Transferable Insights

  1. The "polytope constraint + steering" framework can be transferred to prevent privacy leakage (e.g., PII facets).
  2. It can be transferred to multimodal models to define cross-modal safety boundaries in a joint embedding space.
  3. It can be used for agent tasks, encoding tool-calling safety policies as constraint facets.

Limitations & Future Work

Limitations of the Work (Inferred from motivation)

  1. The linear facet assumption may be insufficient to cover highly non-linear risk semantics.
  2. The quality of safety labels remains an upper bound; annotation bias affects boundary learning.

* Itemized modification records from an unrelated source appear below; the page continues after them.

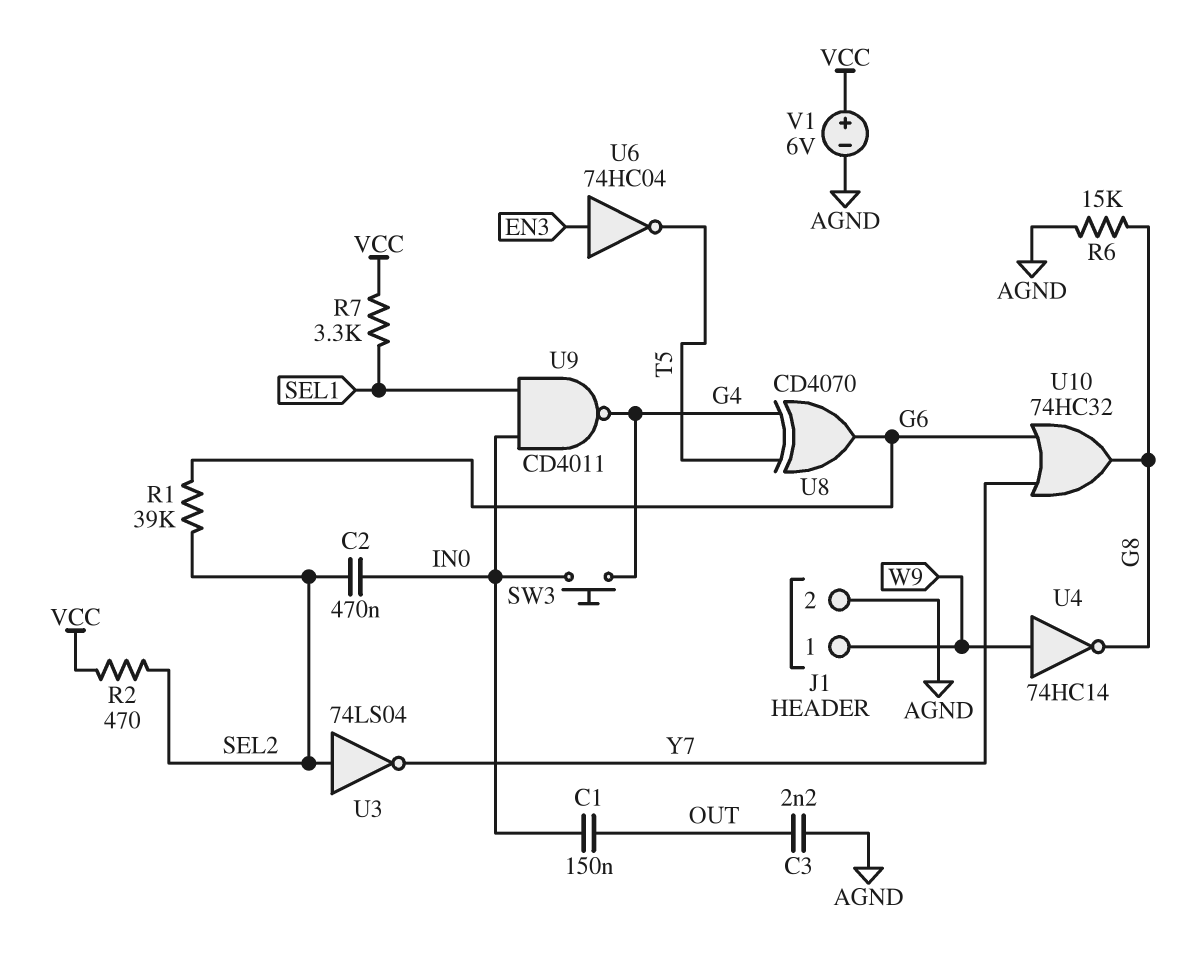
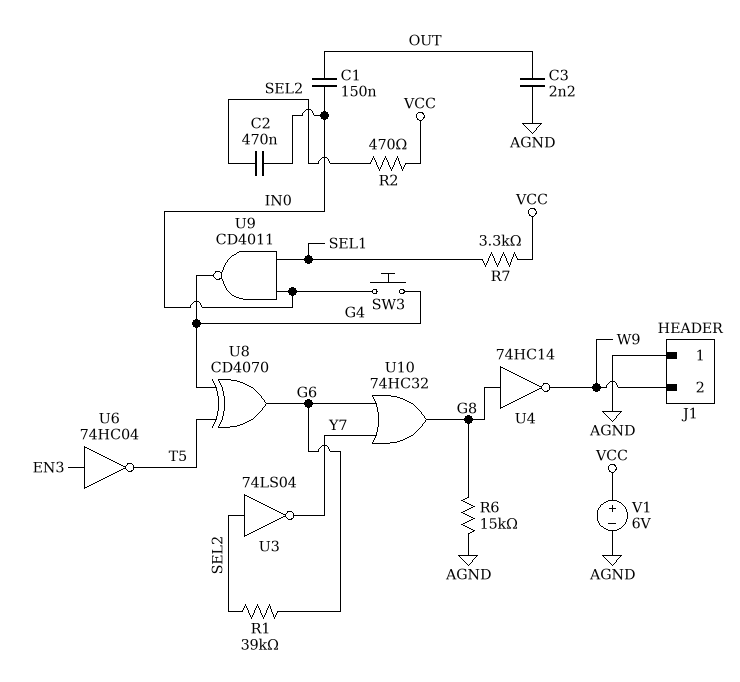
J1 pin 1: W9 -> AGND
J1 pin 2: AGND -> W9
U4: NOT 74HC14 (in W9, out G8) -> NOT 74HC14 (in G8, out W9)

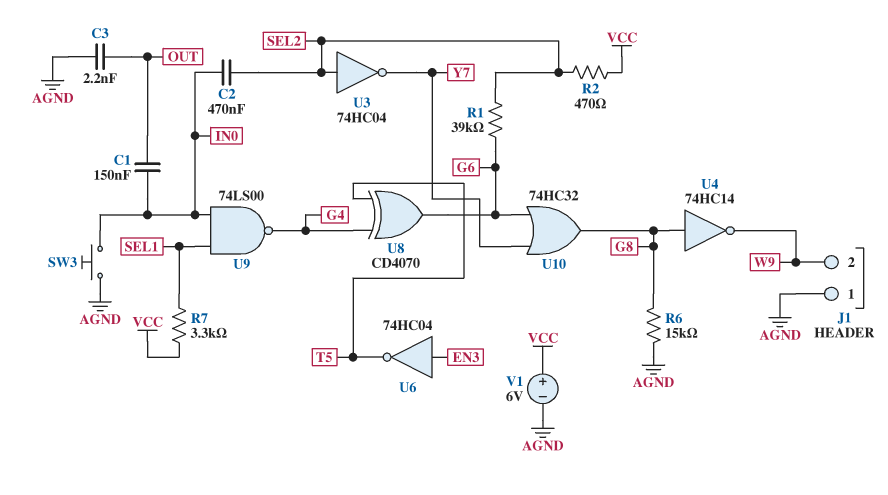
SW3: button (G4, IN0) -> button (AGND, IN0)
U3: NOT 74LS04 (in SEL2, out Y7) -> NOT 74HC04 (in SEL2, out Y7)
U9: NAND CD4011 (in IN0, in SEL1, out G4) -> NAND 74LS00 (in IN0, in SEL1, out G4)

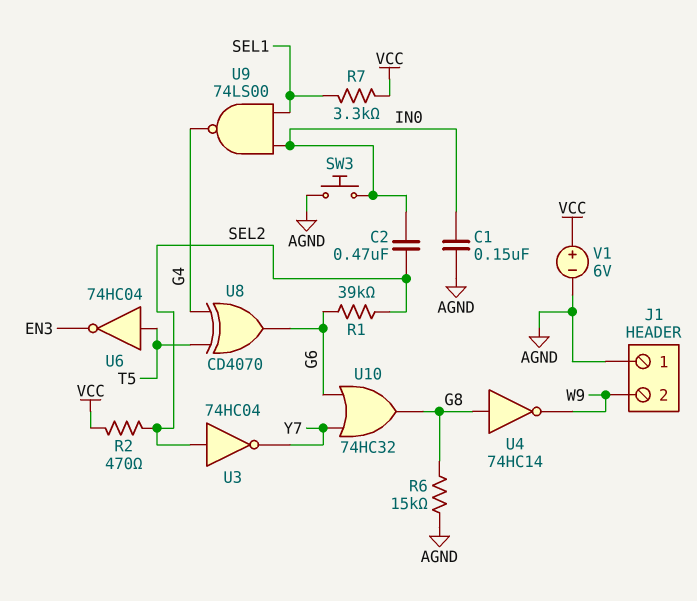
C1: 150nF (IN0, OUT) -> 150nF (AGND, IN0)
C3: 2.2nF (AGND, OUT) -> none
U6: NOT 74HC04 (in EN3, out T5) -> NOT 74HC04 (in T5, out EN3)

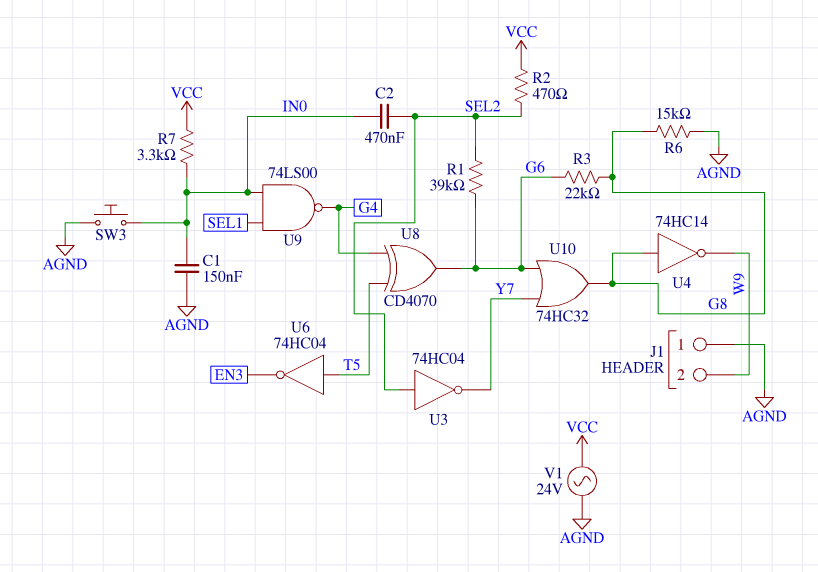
R3: none -> 22k (G6, G8)
R7: 3.3k (SEL1, VCC) -> 3.3k (IN0, VCC)
V1: 6V (plus VCC, minus AGND) -> AC 24V (AGND, VCC)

Limitations Identified by Readers

  1. The current cache does not provide full experimental values, making it hard to evaluate the exact gains across various benchmarks.
  2. If steering is triggered too frequently, it may introduce shifts in generation style or redundant refusals, requiring more fine-grained gating.
  3. Whether the polytope transfers well across multilingual and multicultural safety norms remains to be validated.

Future Directions

  1. Extend from linear polytopes to piecewise linear/kernelized constraints to improve coverage of complex risks.
  2. Introduce uncertainty estimation to apply adaptive steering strength when close to boundaries.
  3. Automatically align facets with human-readable policy clauses to form bi-directional "constraint-policy" tracking.

vs Prompt-based Safety Methods

Prompting methods are cheap but fragile, often bypassed by jailbreaks. SaP’s advantage lies in acting directly on internal representations, providing a deeper level of control.

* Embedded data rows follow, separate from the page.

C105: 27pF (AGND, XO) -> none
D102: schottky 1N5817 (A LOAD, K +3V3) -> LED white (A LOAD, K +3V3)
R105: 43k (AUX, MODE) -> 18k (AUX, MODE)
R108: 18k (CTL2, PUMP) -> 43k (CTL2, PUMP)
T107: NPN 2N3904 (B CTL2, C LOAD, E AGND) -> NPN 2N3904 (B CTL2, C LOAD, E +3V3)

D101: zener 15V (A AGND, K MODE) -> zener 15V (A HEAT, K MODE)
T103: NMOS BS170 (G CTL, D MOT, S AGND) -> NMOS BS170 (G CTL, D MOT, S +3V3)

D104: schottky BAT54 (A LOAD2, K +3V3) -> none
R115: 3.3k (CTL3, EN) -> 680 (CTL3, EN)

vs Training-time safe-RLHF

safe-RLHF can optimize unified targets but suffers from high training cost and slow iterations. SaP offers a post-hoc plug-and-play advantage, making it ideal for online hotfixes and fast regulatory policy iterations.

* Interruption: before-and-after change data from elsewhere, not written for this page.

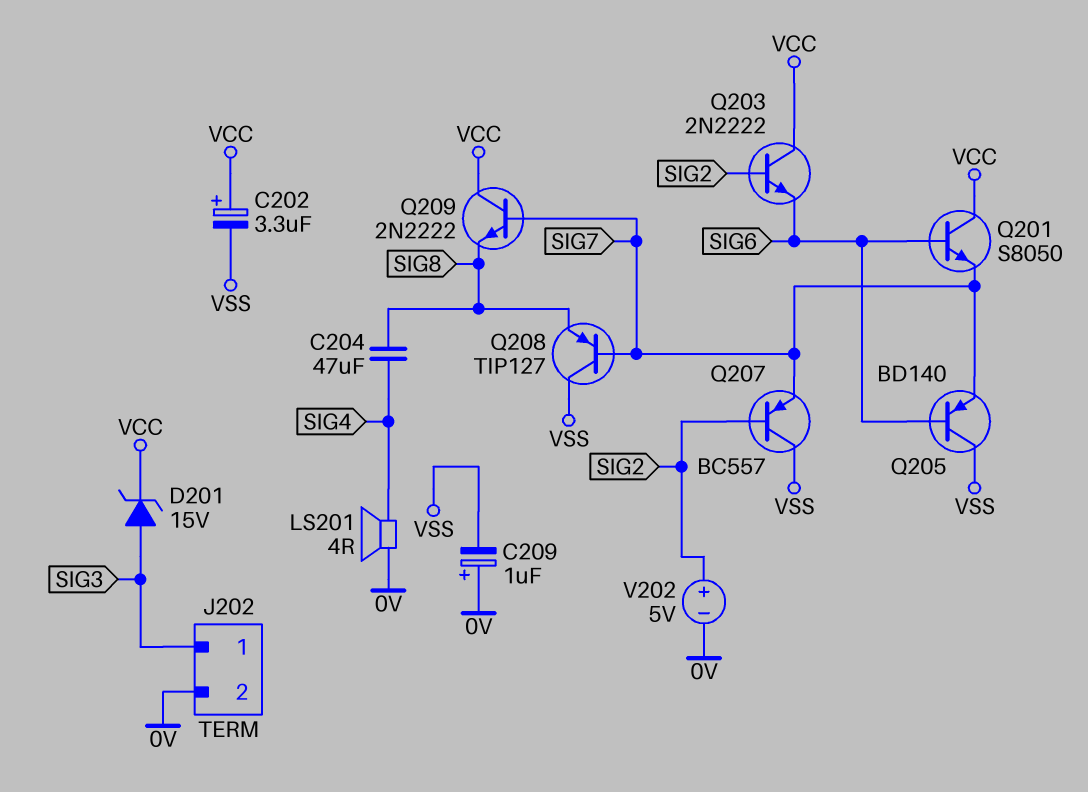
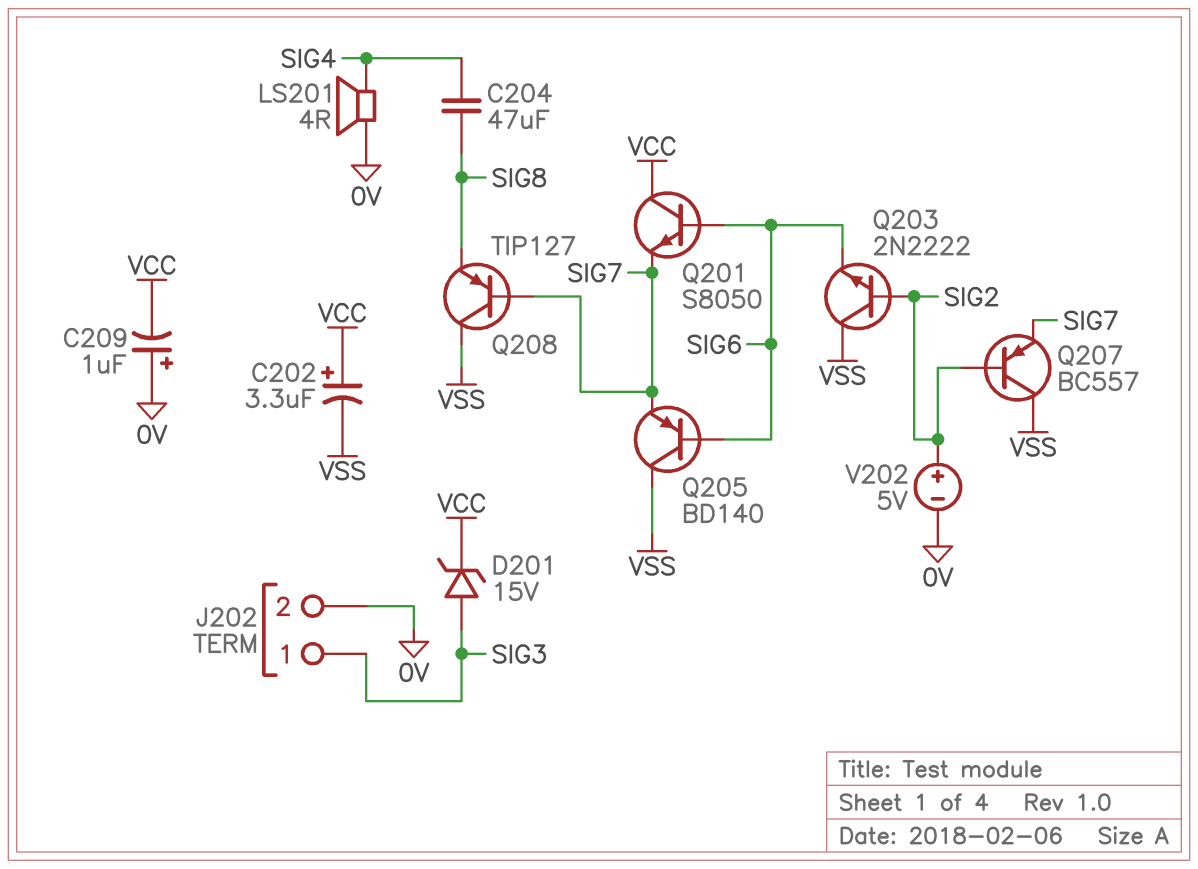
C209: 1uF (plus 0V, minus VSS) -> 1uF (plus 0V, minus VCC)
Q203: NPN 2N2222 (B SIG2, C VCC, E SIG6) -> NPN 2N2222 (B SIG2, C VSS, E SIG6)
Q209: NPN 2N2222 (B SIG7, C VCC, E SIG8) -> none

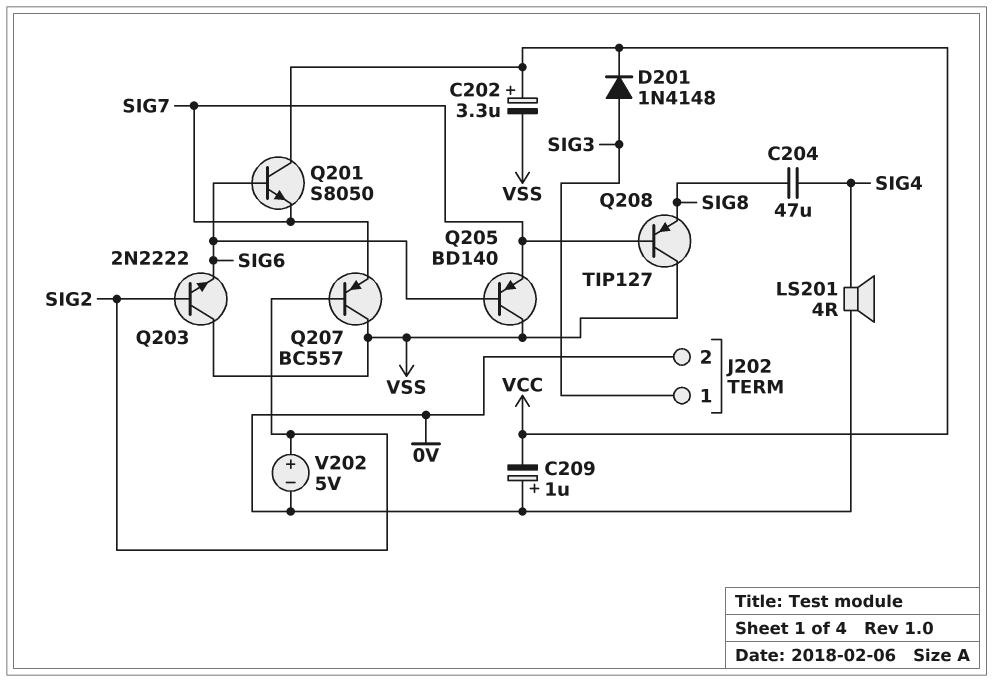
D201: zener 15V (A SIG3, K VCC) -> diode 1N4148 (A SIG3, K VCC)

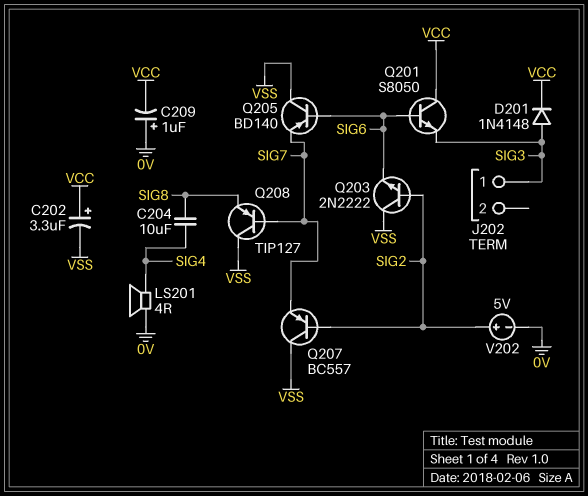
C204: 47uF (SIG4, SIG8) -> 10uF (SIG4, SIG8)
J202 pin 2: 0V -> none
Q201: NPN S8050 (B SIG6, C VCC, E SIG7) -> NPN S8050 (B SIG6, C VCC, E SIG3)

vs Pure Classifier Gateways

Gateways mainly perform input/output classification and cannot correct the generation trajectory. SaP provides an integrated "detect + steer" route, which is theoretically more suitable for adversarial scenarios.

Insights for Current Research

This paper suggests that: 1. "Safety boundary modeling capability" might become a core asset of the next-generation LLM safety stack. 2. Safety systems should feature interpretable geometric objects rather than just a single scoring model.

Key Practical Steps for Replication (Offline Reader Perspective)

  1. Determine the layers and token aggregation method (e.g., last token or mean pooling) used for feature extraction first.
  2. Balance and denoise the safe/unsafe data to avoid boundary bias.
  3. After training, perform facet visualization and trigger statistics before deploying steering online.
  4. Log four core metrics when deploying: trigger rate, steering magnitude, refusal rate, and utility preservation.

Rating

  • Novelty: ⭐⭐⭐⭐☆ (4/5) Merges CMDP constraint learning with LLM representation safety, offering a clear geometric formulation.
  • Experimental Thoroughness: ⭐⭐⭐⭐☆ (4/5) Covered detection, defense, and capability preservation from the abstract; however, the local cache lacks complete numerical tables, preventing a perfect score.
  • Writing Quality: ⭐⭐⭐⭐☆ (4/5) Problem definition, method motivation, and contributions are clearly stated.
  • Value: ⭐⭐⭐⭐⭐ (5/5) Highly industry-friendly, balancing interpretability with post-processing controllability.

Xin Chen, Yarden As, Andreas Krause. Learning Safety Constraints for Large Language Models. ICML 2025.